3. What attitude of the psalmist would it be good for us to imitate?
3 To preserve our precious relationship with our heavenly Father, we must continue to apply Jehovah’s wise instruction in our life. How fine it is if our attitude reflects that of the psalmist who wrote: “I have taken your reminders as a possession to time indefinite, for they are the exultation of my heart”! (Ps. 119:111) Do we similarly take delight in Jehovah’s commandments, or do we sometimes view them as burdensome? Even if we occasionally chafe at some counsel we receive, we need not despair. We can cultivate unshakable trust in God’s superior wisdom! Let us consider three ways.
BUILD TRUST THROUGH PRAYER
4. What is one thing that remained constant in David’s life?

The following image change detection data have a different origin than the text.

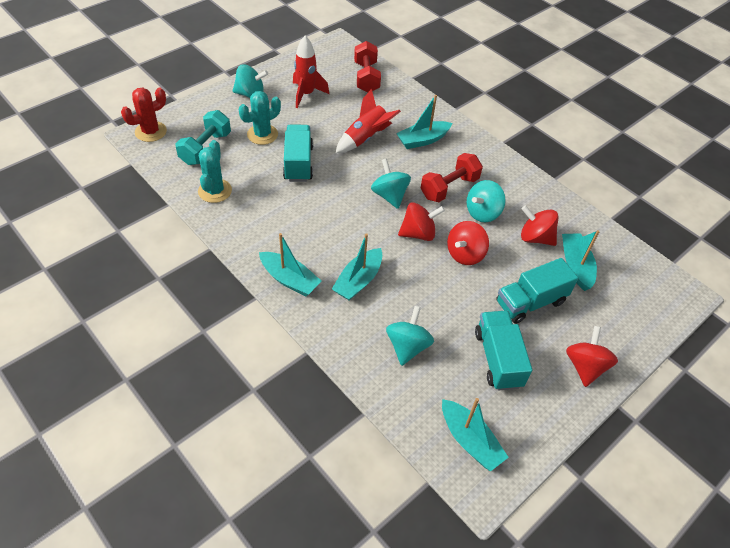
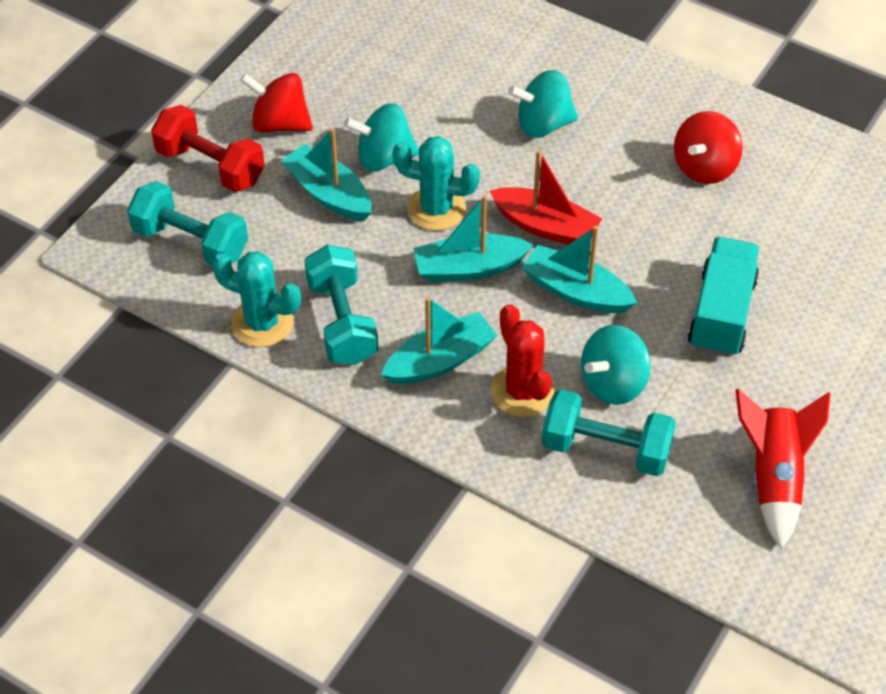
red boat: 0 -> 1
red dumbbell: 2 -> 1
red rocket: 2 -> 1
red spinning top: 4 -> 2
turquoise boat: 5 -> 4
turquoise dumbbell: 1 -> 3
turquoise spinning top: 4 -> 3
turquoise truck: 3 -> 1

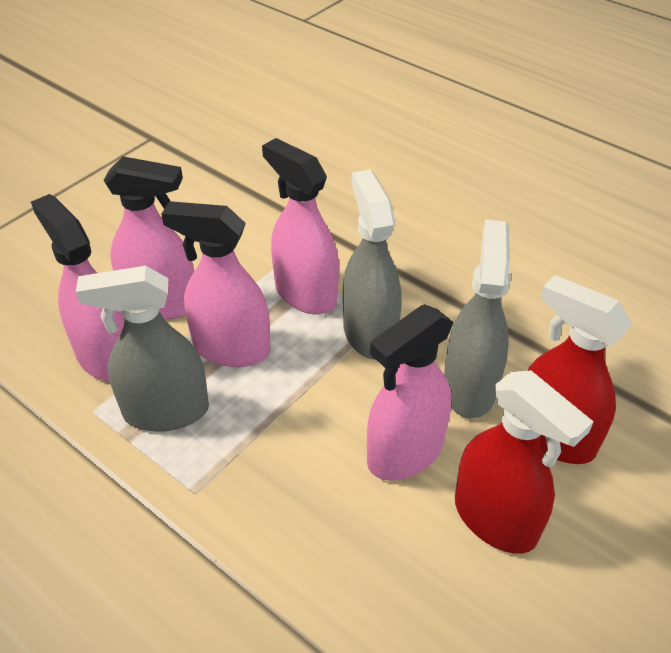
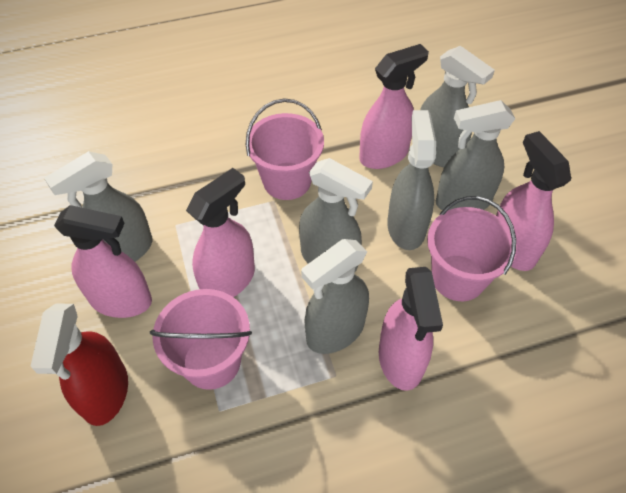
grey spray bottle: 3 -> 6
pink bucket: 0 -> 3
red spray bottle: 2 -> 1

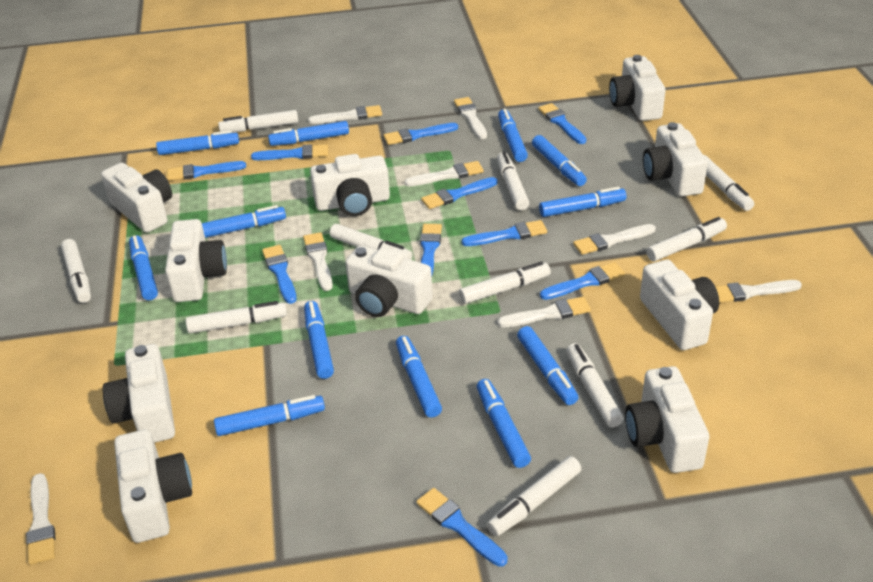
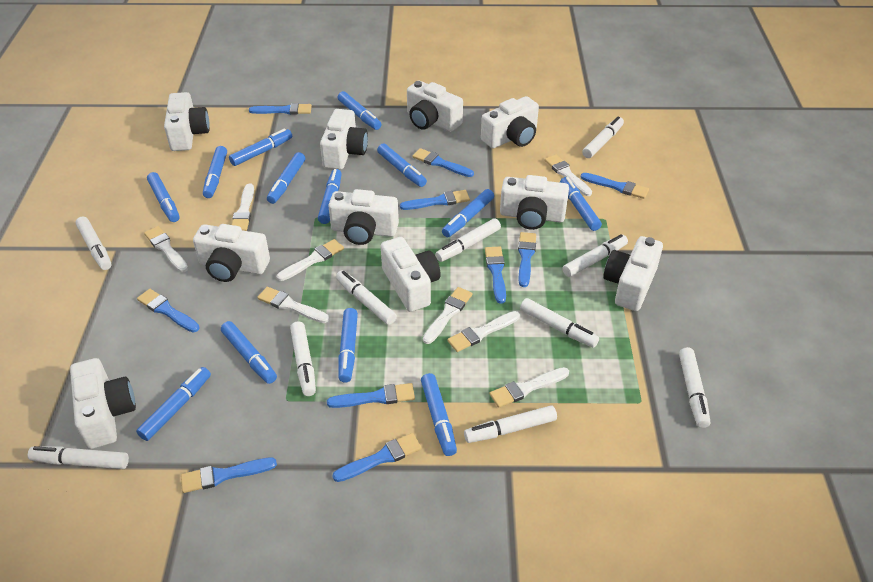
blue marker: 12 -> 13

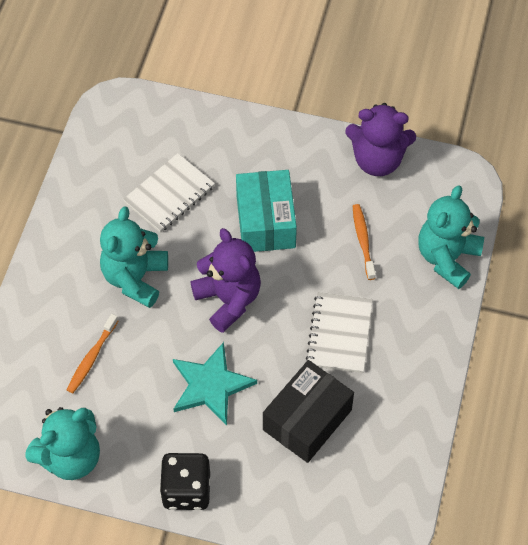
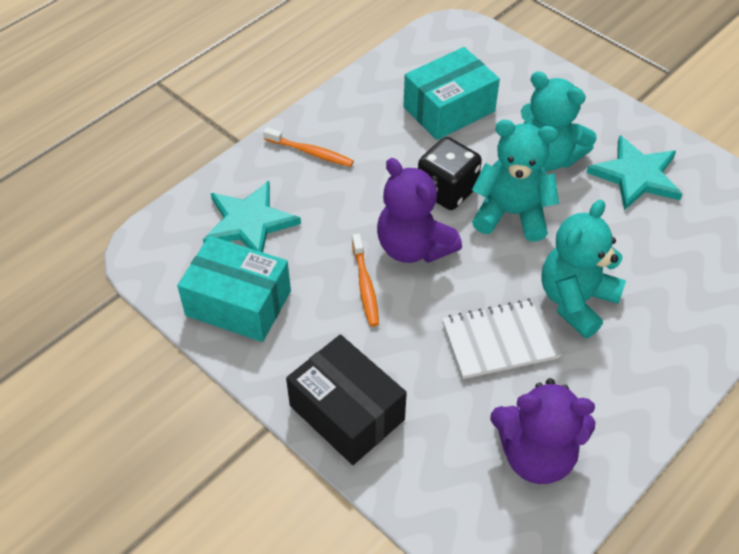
turquoise box: 1 -> 2
turquoise star: 1 -> 2
white notebook: 2 -> 1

4 King David had many ups and downs in his life, but one thing remained constant
5, 6. God’s Word tells us what about the relationship that David had with Jehovah?
5 Many people pray to God only when they are in sore straits. What if the only time you heard from a friend or a relative was when he needed money or a personal favor? In time, you might begin to question his motive for seeking you out. David, however, was not like that. His relationship with Jehovah reflected his faith in and love for his God throughout his life
6 Notice David’s words of praise and thanksgiving to Jehovah: “O Jehovah our Lord, how majestic your name is in all the earth, you whose dignity is recounted above the heavens!” (Ps. 8:1) Do you not sense the intimate relationship that David had with his heavenly Father? David’s appreciation for God’s magnificence and splendor inspired him to exalt Jehovah “all day long.”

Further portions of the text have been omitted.